More typical of Ms Grybauskaite’s approach was the conspicuous absence of Georgia’s president, Mikheil Saakashvili, from the celebrations to mark the anniversary of the March 11th vote. Mr Saakashvili’s cause has long been championed by Lithuania. The official line from the president’s palace is that only heads of state from neighbouring countries and fellow EU members were invited. That meant invitations (not accepted) for Russia’s Dmitry Medvedev and Alyaksandr Lukashenka of Belarus, but not for the leader of Georgia. (At an open-air concert, David Bakradze, the speaker of Georgia’s parliament, gained an enthusiastic reception, suggesting that public and official approaches differ.)
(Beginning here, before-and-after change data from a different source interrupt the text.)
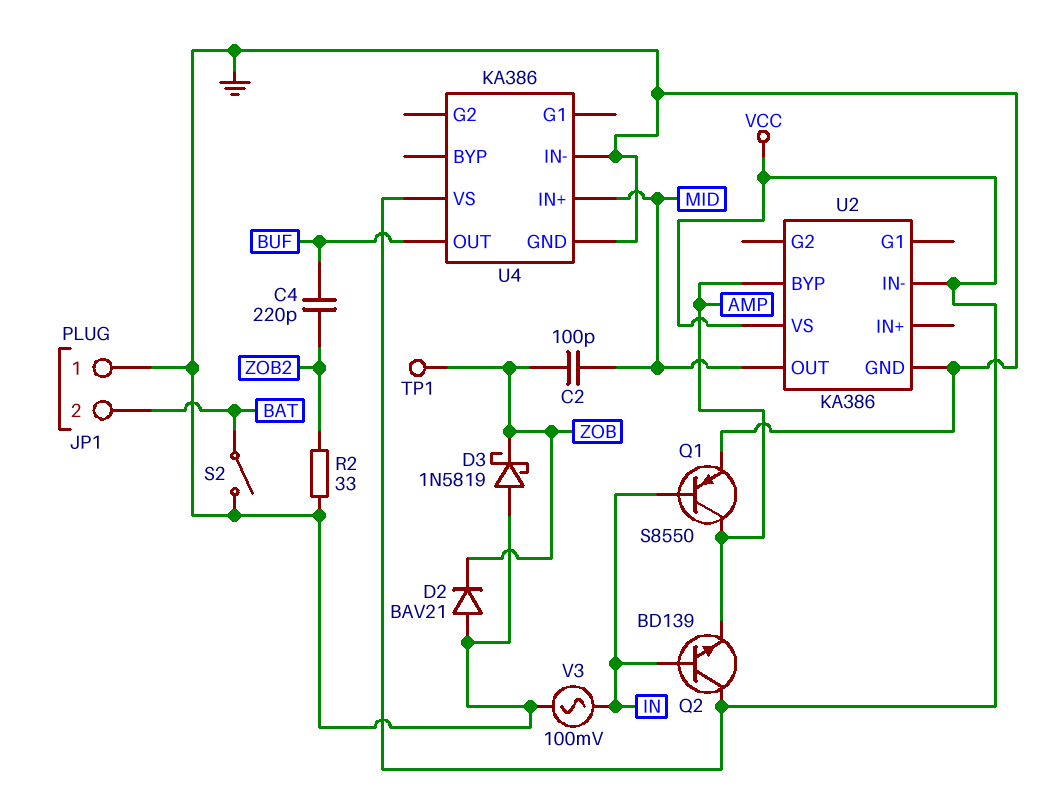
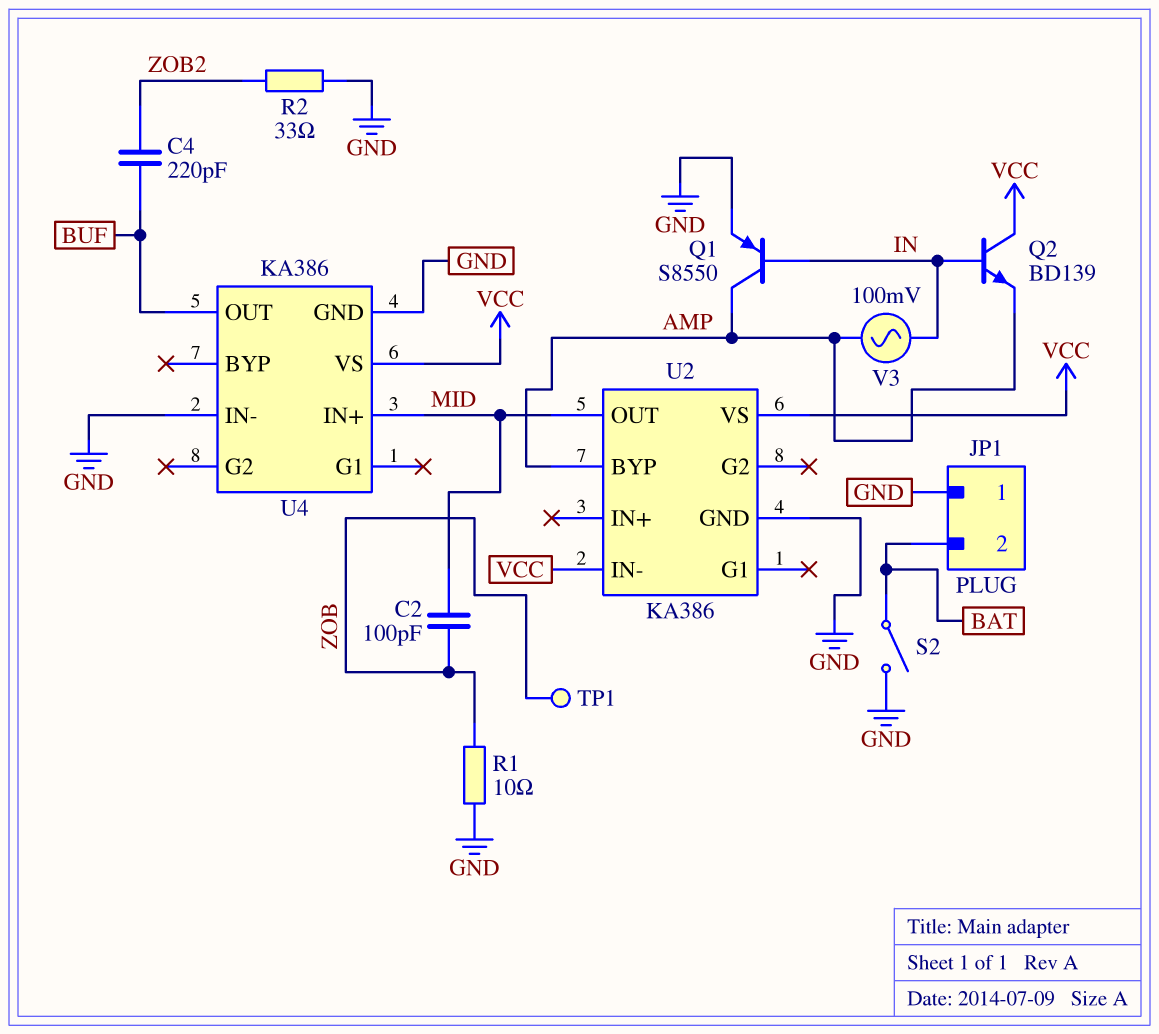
D2: diode BAV21 (A GND, K ZOB) -> none
D3: schottky 1N5819 (A GND, K ZOB) -> none
R1: none -> 10 (GND, ZOB)
V3: AC 100mV (GND, IN) -> AC 100mV (AMP, IN)

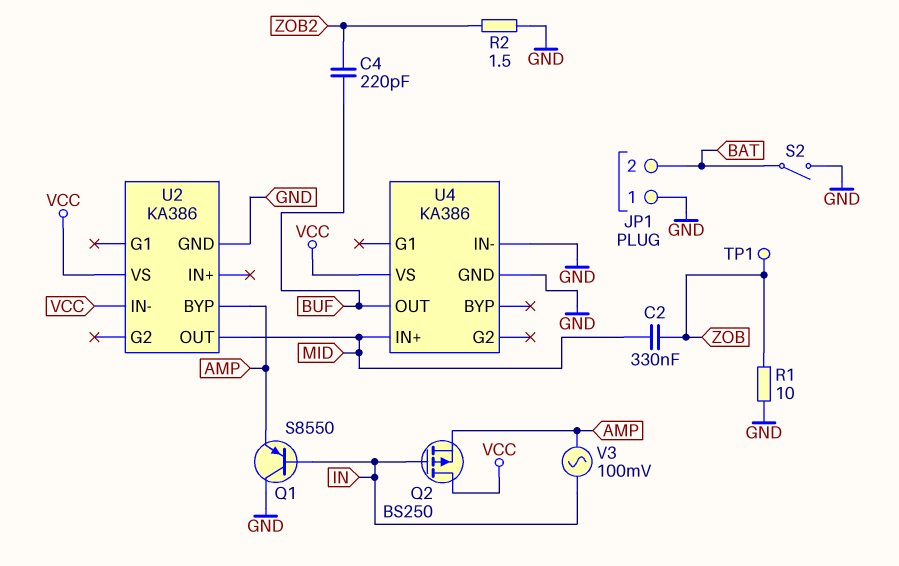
C2: 100pF (MID, ZOB) -> 330nF (MID, ZOB)
Q1: PNP S8550 (B IN, C AMP, E GND) -> PNP S8550 (B IN, C GND, E AMP)
Q2: NPN BD139 (B IN, C VCC, E AMP) -> PMOS BS250 (G IN, D VCC, S AMP)
R2: 33 (GND, ZOB2) -> 1.5 (GND, ZOB2)

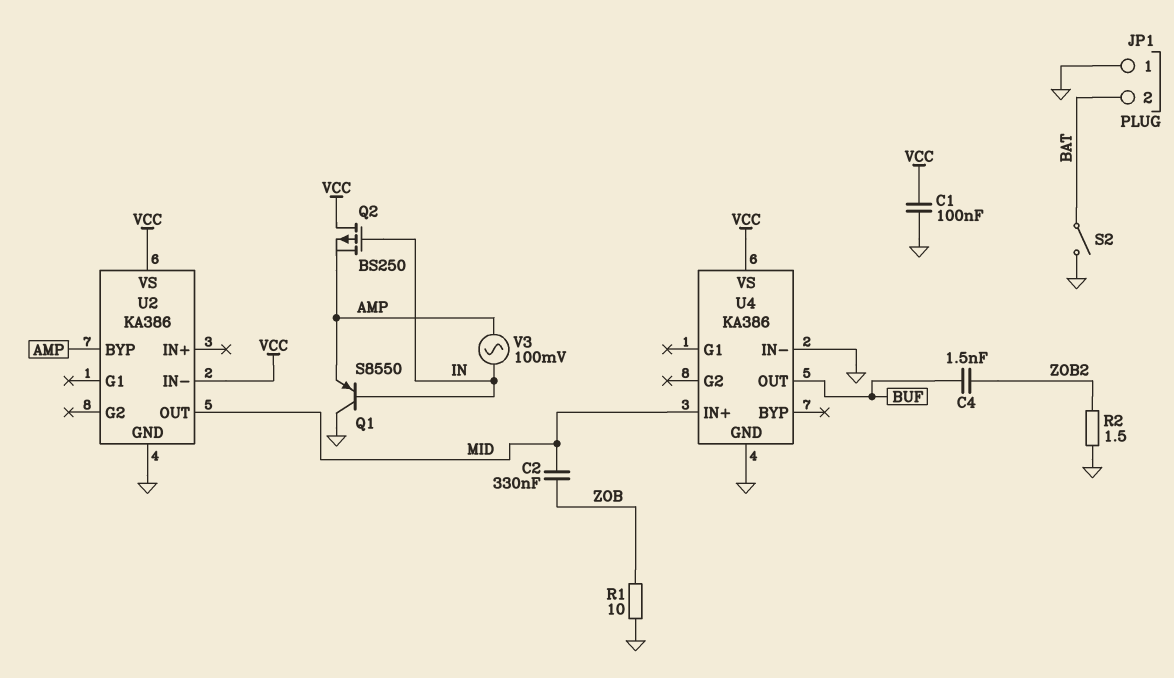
C1: none -> 100nF (GND, VCC)
C4: 220pF (BUF, ZOB2) -> 1.5nF (BUF, ZOB2)
TP1: test point (ZOB) -> none

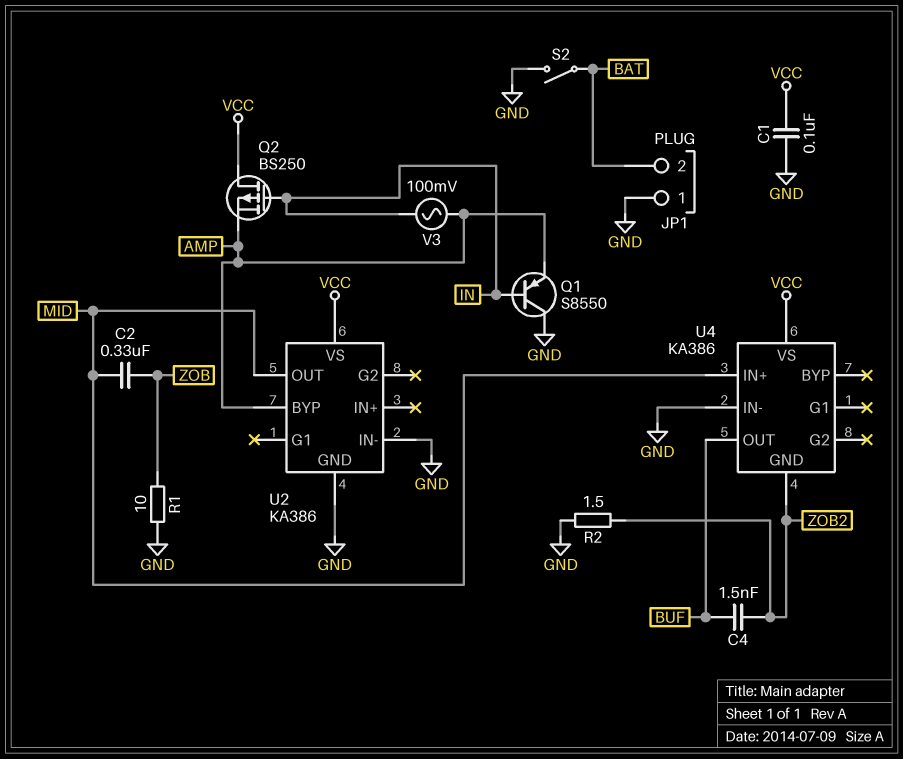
U2 pin IN-: VCC -> GND
U4 pin GND: GND -> ZOB2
Lithuania has paid a high price for its past approach of principled incompetence; the desire for a quiet life now is understandable. Ms Grybauskaite reckons that good relations with EU partners like France and Germany are vital. She wants to visit Russia soon, too (though not until after the May 9th Stalin-tinged celebrations of the Soviet victory in 1945). She thinks that boycotting the Belarusian autocrat is futile. The government hopes to rein in some of her more headstrong tendencies, but agrees broadly that pragmatism is the way ahead.

Is it too much to hope that this approach could clear up the row with Poland? That could bring the Baltic states into the emerging, Polish-led, Central European alliance around the old Visegrad grouping. A strong Polish-Lithuanian alliance has served Europe well in the past. It could do so again.